Subscribers of both the switching group and the unswitching group still felt high barriers of switching carriers. It is probably because MNP in the Telecom market has been relatively short period of time compared to the United States and Europe, but this still raises the validity of MNP whether it is being enforced and implemented in an effective way as it was intended and planned. As this study has shown, subscribers are not well aware of their individual needs and are not informed well regarding their purchasing decisions. This finding is partially consistent with the previous studies by Gerpott et al. (2004) who argue that positive gains from portability are actually offset by the carriers’ inertia not to lose subscribers by increasing hidden cost and subscriber lock-in. Although portability is designed to benefit consumers, it becomes possible that the corresponding increase in marginal cost of production reduces consumer surplus and makes entrants and consumers worse off. As Aoki et al. (1999) find, it is also very likely for consumers to receive fewer benefits following a reduction in the cost of switching between carriers. There is a discrepancy between the regulatory assumption held by the FCC and actual industrial phenomena.

Recommendations

Number portability is not always and everywhere socially beneficial, therefore future studies may further research on this discrepancy. With this discrepancy, this study makes a suggestion to regulators. In order to develop socially desirable, legally justifiable, and economically viable policy, it is advisable for regulators not just to enforce number portability, but they should rather seek to reduce consumer ignorance and raise customers' perceptions towards MNP. This argument can be supported by previous research of Wright (2002) and Gand and King (2000) who investigate the effects of consumer ignorance of relevant pricing and suggest that MNP may deteriorate the customers’ price information.

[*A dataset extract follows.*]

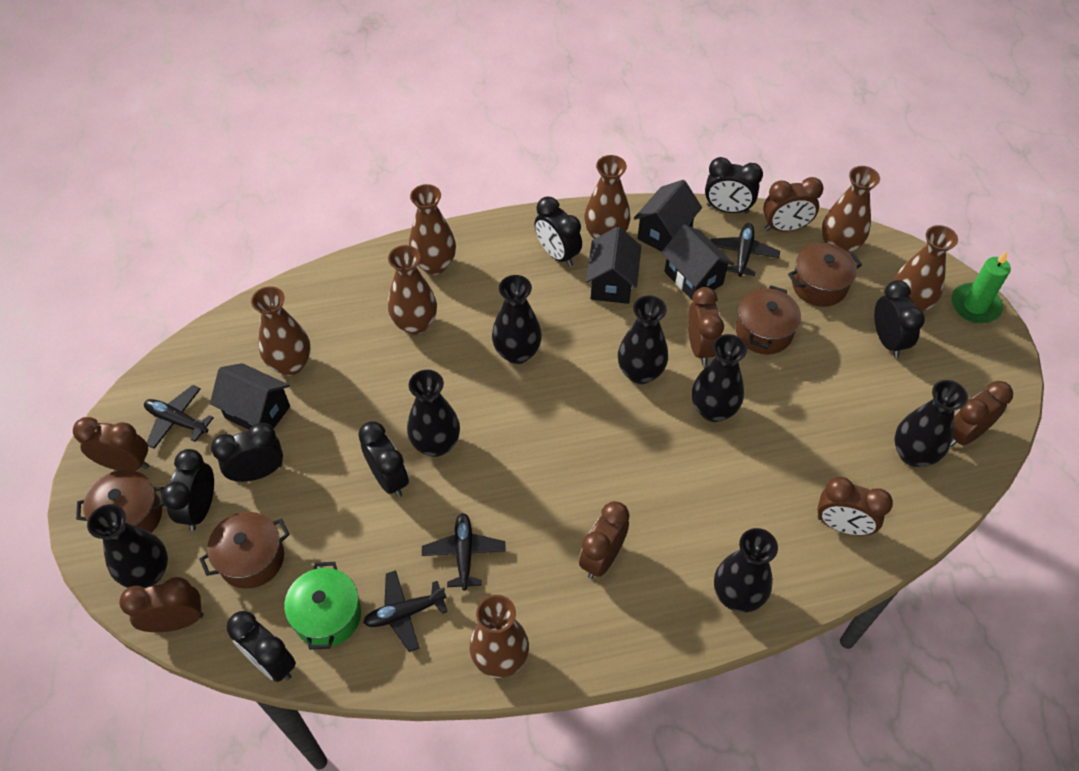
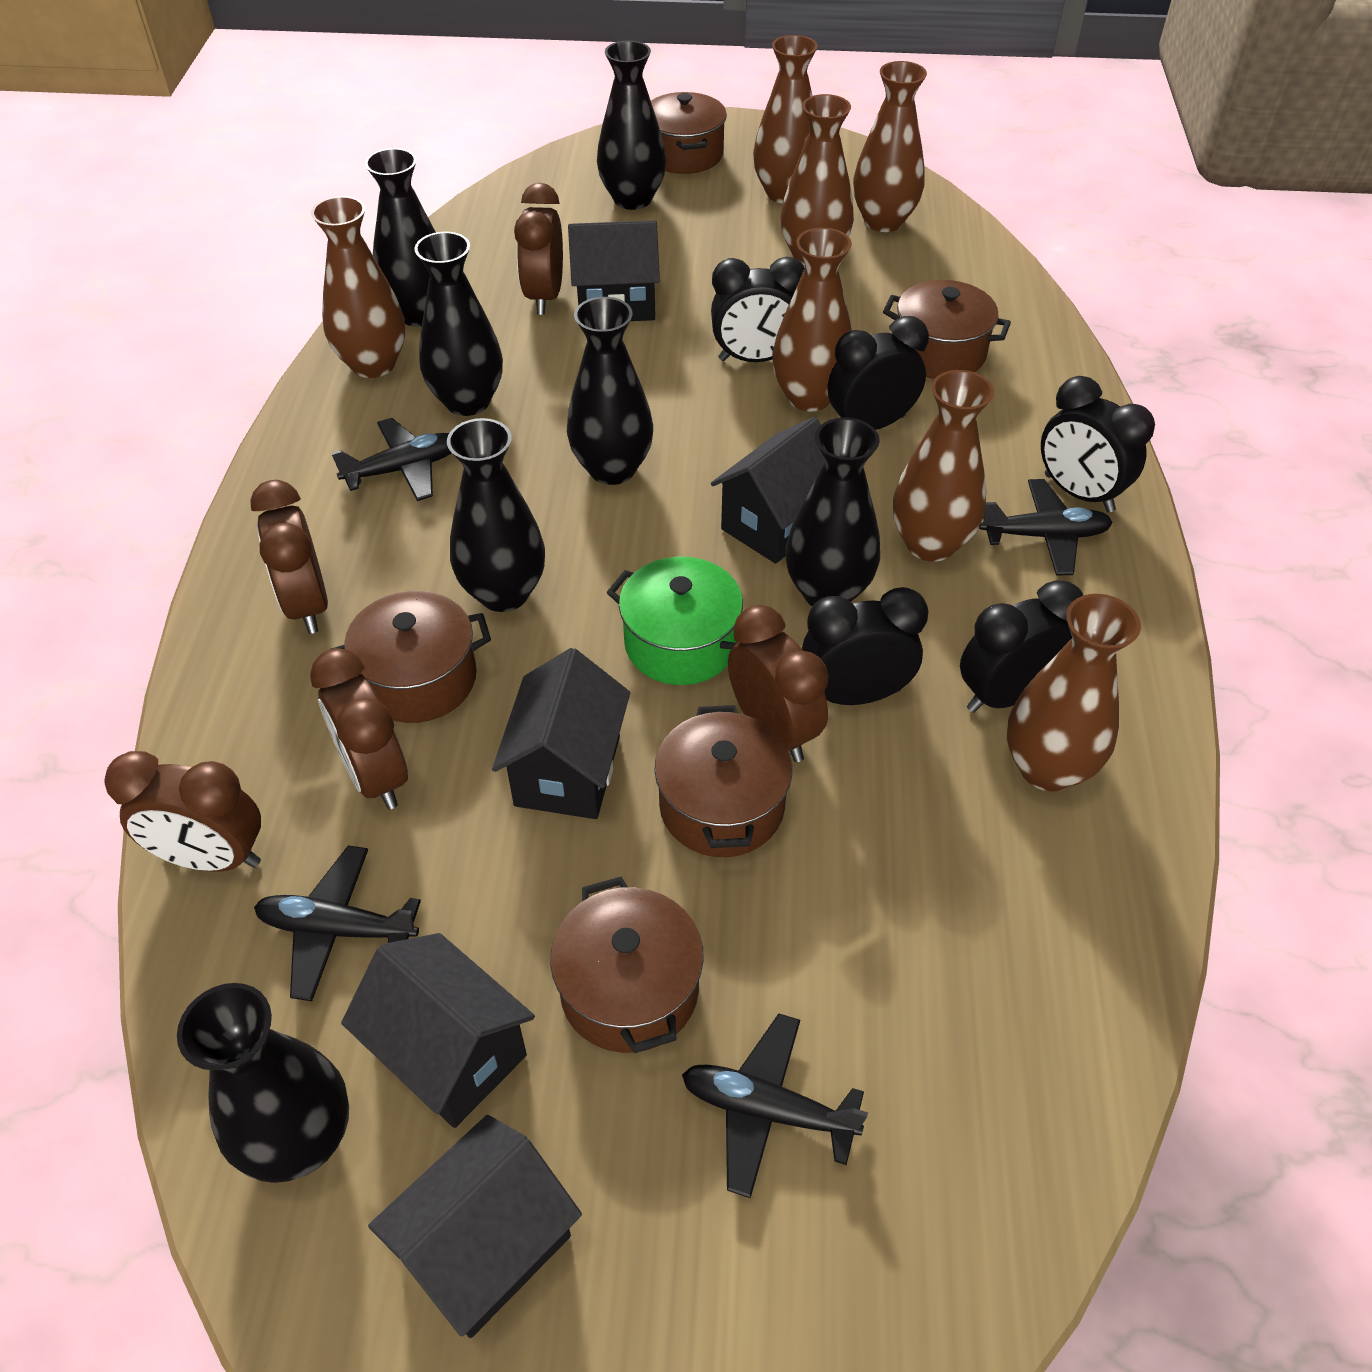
black clock: 7 -> 5
black house: 4 -> 5
brown clock: 7 -> 5
brown pot: 4 -> 5
green candle: 1 -> 0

As Gans et al. (2001) argue, regulators are usually constrained in their ability to effectively develop policy and regulation. Regulators are likely to be less informed than the dominant carriers, who have little incentive to reveal information concerning the appropriate choice and timing of portability decisions (Gans et al., 2001). In fact, abolishing switching cost has led to reducing welfare by burdening extra cost on society and consumers. Regulators face difficult practical decisions on MNP when and how to implement it, and how to reap these benefits. Regulators and policy makers should be aware that MNP may increase competition in the mobile market, but the means by which it is implemented would increase or hamper effective competition and therefore be a detriment to consumer welfare. With MNP, there are winners (Verizon and Sprint) on one side and losers (AT&T and Cingular) on the other side. Although it is too early to predict and assert, MNP has a risk of hindering effective competition if the mobile market continues to polarize significant market players and new entrants (small market players) who bring competition to the market. Acknowledging such risk, regulators should come up with detailed and thorough technological, economical and regulatory plans of how to best implement it technologically, when to enforce it, and where to allocate its cost. In addition, after the enforcement of MNP, the assessment of its effect on various levels (market, industry and consumers) should be done periodically and systematically. While regulators may not have perfect information regarding market and social conditions, this does not imply actions to compensate for market failures are useless or counterproductive. Rather, the delicate regulatory balancing act must be viewed with a comprehensive and critical eye to ensure government intervention is in fact attaining its intended effects.